A Northam woman who has felt the impacts of having a family member with dementia is welcoming the announcement that Toodyay is set to become WA’s fourth dementia friendly community.
The objective of the Dementia Friendly Communities project is to reduce the stigma attached to dementia and instead develop a community that enables and supports people living with dementia to remain active in the community rather than be confined within the four walls of their home.
Genny Budas’ late husband Frank was diagnosed with lewy body dementia in 2008.
She said the hardest part of the diagnosis was transitioning from being a wife to a carer.
“It’s one of the hardest things,” she said.
“It was very hard because it was new to me.
“You lose your friendships, people walk 10 miles around you because they might catch it.
“You suffer on your own, even with your own children.
“You need that support where people understand.”
Mrs Budas said the there needs to be more support available not only for those with the disease but the families.
“First of all you need to educate the community, you need to educate the whole family and you need to be able to go out to have a break of some sort, and you need medical support,” she said.
There are currently 41,149 people living with dementia in Western Australia.
Staff in local businesses will be educated how to identify and properly engage and assist people living with dementia.
A consultation program to start the planning process will be held on Tuesday, December 11 at the Toodyay Community Centre, 79 Stirling Terrace.
A community consultation will be held from 10.30am to 12.00pm with a local business consultation following from 3.30pm to 5.00pm.

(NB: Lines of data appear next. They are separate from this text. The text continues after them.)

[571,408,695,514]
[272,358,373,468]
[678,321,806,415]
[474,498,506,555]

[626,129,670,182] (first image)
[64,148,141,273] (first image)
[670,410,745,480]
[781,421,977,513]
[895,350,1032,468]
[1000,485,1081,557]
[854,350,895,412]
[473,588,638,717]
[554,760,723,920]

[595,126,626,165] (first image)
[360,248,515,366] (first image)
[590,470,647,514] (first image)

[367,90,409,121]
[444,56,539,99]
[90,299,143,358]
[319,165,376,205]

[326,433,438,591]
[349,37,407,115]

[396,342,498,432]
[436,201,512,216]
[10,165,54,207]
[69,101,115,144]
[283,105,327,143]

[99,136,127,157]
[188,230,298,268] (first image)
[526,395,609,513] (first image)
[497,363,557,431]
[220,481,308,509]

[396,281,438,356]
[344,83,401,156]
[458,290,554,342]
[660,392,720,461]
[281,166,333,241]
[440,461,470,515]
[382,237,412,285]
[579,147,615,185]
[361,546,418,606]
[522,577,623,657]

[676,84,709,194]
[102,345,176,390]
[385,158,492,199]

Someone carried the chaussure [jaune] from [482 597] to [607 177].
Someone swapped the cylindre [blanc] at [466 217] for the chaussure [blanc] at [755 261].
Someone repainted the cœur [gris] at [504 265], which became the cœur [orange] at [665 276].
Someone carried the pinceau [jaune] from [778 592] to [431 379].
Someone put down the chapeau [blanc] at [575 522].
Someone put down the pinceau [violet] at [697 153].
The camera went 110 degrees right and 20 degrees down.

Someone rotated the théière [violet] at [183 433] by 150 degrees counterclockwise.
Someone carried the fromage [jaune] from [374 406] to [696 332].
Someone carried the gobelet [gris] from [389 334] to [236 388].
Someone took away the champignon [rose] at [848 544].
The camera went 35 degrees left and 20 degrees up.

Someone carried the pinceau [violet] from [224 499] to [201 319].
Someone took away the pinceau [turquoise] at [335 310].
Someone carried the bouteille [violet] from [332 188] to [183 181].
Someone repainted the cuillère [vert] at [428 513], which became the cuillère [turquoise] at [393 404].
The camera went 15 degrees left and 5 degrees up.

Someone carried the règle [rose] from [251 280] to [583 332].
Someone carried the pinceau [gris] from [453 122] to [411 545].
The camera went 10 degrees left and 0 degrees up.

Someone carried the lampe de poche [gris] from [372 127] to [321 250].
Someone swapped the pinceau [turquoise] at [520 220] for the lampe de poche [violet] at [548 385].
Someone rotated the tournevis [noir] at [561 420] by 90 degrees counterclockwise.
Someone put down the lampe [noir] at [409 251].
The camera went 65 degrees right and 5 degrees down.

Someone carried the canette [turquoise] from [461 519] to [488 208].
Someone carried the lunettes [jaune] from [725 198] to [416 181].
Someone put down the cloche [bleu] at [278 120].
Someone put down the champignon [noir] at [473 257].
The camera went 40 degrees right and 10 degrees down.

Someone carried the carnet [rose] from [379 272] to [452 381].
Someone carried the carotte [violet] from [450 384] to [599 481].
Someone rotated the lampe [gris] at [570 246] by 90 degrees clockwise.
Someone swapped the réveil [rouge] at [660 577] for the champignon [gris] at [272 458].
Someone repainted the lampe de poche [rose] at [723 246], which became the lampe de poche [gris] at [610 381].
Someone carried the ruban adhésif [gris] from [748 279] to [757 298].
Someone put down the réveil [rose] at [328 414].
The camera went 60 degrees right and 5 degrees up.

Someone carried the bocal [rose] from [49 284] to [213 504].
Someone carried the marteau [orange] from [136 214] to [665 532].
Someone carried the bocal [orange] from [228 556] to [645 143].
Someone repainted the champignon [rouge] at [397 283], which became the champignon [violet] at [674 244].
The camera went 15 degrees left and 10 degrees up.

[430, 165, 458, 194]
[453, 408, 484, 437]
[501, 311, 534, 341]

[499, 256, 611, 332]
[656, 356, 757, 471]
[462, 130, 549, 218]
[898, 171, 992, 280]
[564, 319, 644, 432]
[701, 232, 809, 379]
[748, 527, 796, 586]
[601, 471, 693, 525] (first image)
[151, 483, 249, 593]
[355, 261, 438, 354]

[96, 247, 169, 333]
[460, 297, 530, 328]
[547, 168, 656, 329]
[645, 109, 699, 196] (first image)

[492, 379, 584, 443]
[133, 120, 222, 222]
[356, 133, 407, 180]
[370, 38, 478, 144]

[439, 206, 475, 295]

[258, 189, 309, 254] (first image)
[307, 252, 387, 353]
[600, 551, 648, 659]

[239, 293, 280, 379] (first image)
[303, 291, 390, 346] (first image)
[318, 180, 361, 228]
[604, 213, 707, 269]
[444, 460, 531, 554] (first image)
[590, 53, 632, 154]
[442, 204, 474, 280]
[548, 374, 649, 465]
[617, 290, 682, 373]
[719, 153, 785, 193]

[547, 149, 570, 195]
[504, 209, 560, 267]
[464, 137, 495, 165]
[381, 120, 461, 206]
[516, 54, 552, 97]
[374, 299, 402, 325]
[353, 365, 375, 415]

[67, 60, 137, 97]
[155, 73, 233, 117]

Following the consultation a project plan for Toodyay will be prepared and commenced in the new year.
Alzheimer’s WA chief executive Rhonda Parker said she is delighted Toodyay will be the next country town to embrace the initiative.
Mrs Parker said a dementia diagnosis was often accompanied by stigma, isolation, discrimination and misunderstanding which can impede the person with dementia living with meaning and purpose in the community.
“People with dementia deserve to participate in everyday life, and require support and understanding to do so,” she said.
“Seventy per cent of people with a diagnosis of dementia live at home in the community.
“Dementia is a community challenge rather than just an aged care challenge.
“Through the Dementia Friendly Communities work, participating community members and businesses are educated on the background of dementia, how to recognise symptoms, and how to communicate with a person living with dementia in the community and workplace.”
Mrs Parker said there was a real buzz in the towns of Manjimup and York; the first two WA towns to become dementia friendly communities and great excitement in Margaret River – the third WA town to come on board.
“The outcomes with Manjimup and York were much greater than we could ever have predicted,” she said.
“Staff in local businesses were educated how to identify and properly engage and assist people living with dementia.
“In Manjimup, they introduced a quiet hour at a large grocery chain; the music is turned down and the pace at the checkout is relaxed to make shopping a more enjoyable and less disorientating experience.
“There has also been innovative community-led responses such as opening Memory Cafés in York to improve the inclusion of people with dementia.
“We know in life small things make the world of difference and the people of Manjimup and York have experienced that.”